Une fois de plus il y a trop de pommes de terre en France. Et trop de fruits — de pêches, d’abricots, de raisin, etc. Et les producteurs protestent. Comme si c’était la faute du gouvernement ! Ils n’ont pas le courage d’aller jusqu’au bout de leurs conclusions. Car celles-ci mettent en cause l’organisation même de la société actuelle. Dans un monde basé sur de justes principes, l’excédent de production serait reversé sur les régions moins bien partagées. On ferait sécher les fruits et les pommes de terre, on ferait des confitures qu’on enverrait aux peuples affamés. Les paysans français ne s’en soucient guère.
Ce qu’ils veulent, c’est que l’État achète leurs excédents, peu importe s’il les détruit ensuite. Ils se sont même, en Bretagne, chargés de jeter et de laisser pourrir des milliers de tonnes de pommes de terre que le gouvernement leur avait payées. Et ils continueront à produire davantage — comme il arrive aux U.S.A. pour les céréales — si l’État continue d’acheter.

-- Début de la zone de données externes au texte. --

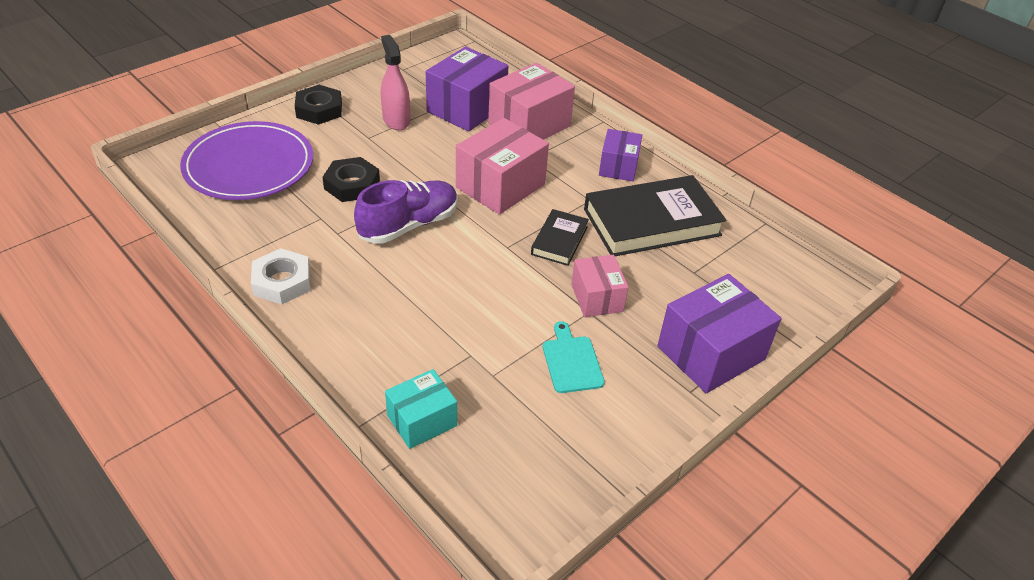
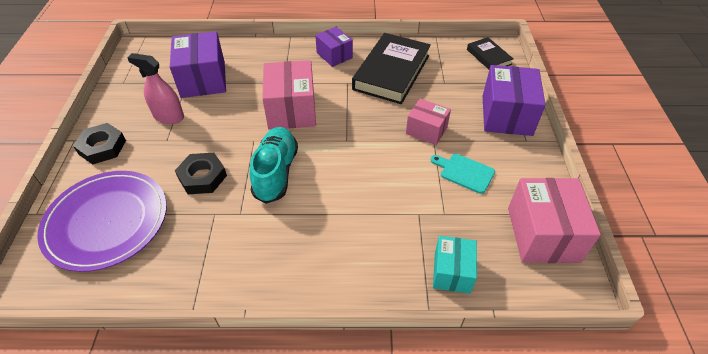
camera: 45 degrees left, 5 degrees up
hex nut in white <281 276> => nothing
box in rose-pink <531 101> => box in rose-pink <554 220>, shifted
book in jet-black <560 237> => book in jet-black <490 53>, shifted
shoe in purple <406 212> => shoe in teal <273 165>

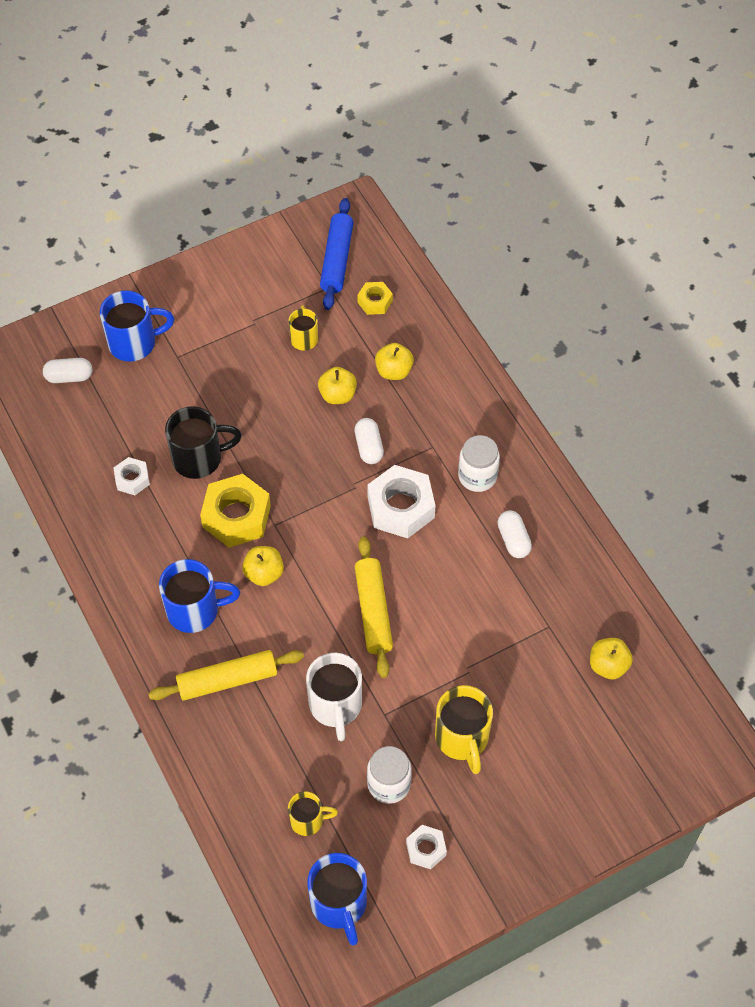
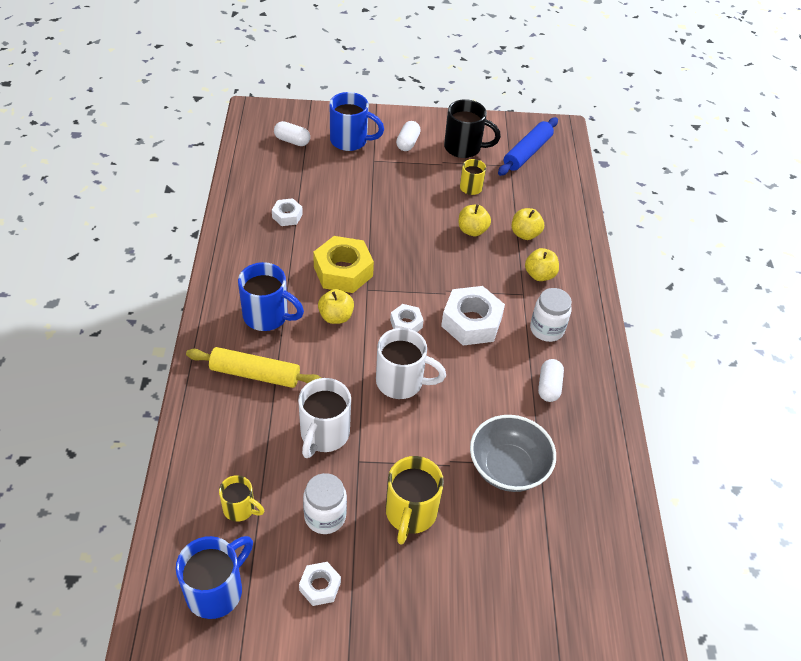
camera: 25 degrees right, 10 degrees down
hex nut in golden <375 298> => nothing
nothing => hex nut in white <407 318>
nothing => deep dish in gray <513 453>
coffee mug in jet-black <203 442> => coffee mug in jet-black <472 128>, shifted
pill in white <369 441> => pill in white <408 136>, shifted
apple in golden <611 658> => apple in golden <542 264>, shifted
dough roller in golden <374 607> => coffee mug in white <411 363>
coffee mug in cobalt <337 899> => coffee mug in cobalt <214 577>, 150 degrees counterclockwise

Les vignerons nous posent des problèmes semblables. Leurs leaders ont beau vouloir nous convaincre du contraire, le pinard qu’ils produisent est, dans une large mesure, franchement mauvais, et les coupages de vin d’Algérie se justifient amplement. Certes, ces coupages restreignent, en partie, la vente de la production exclusivement française. Maintenant que l’Algérie est indépendante, on exploite le nationalisme français pour se débarrasser des concurrents d’outre-Méditerranée. Tant pis si les acheteurs en sont victimes. Dans ce cas comme dans les autres, ce sont les consommateurs, c’est-à-dire la totalité de la nation qui paient pour les différentes corporations de producteurs, lesquelles ne sont que des minorités.
Disons carrément que de tels mouvements ne nous intéressent pas. C’est par la socialisation de la production et la répartition équitable des biens produits qu’on trouvera une solution correcte. C’est, pour commencer, par l’organisation du circuit direct de la distribution. Le reste n’est que démagogie, solution de facilité, manque de responsabilité. Quand ce n’est pas spéculation sur la faiblesse du pourvoir et la résignation de la population qui paie toutes ces mesures par l’augmentation des prix et des impôts.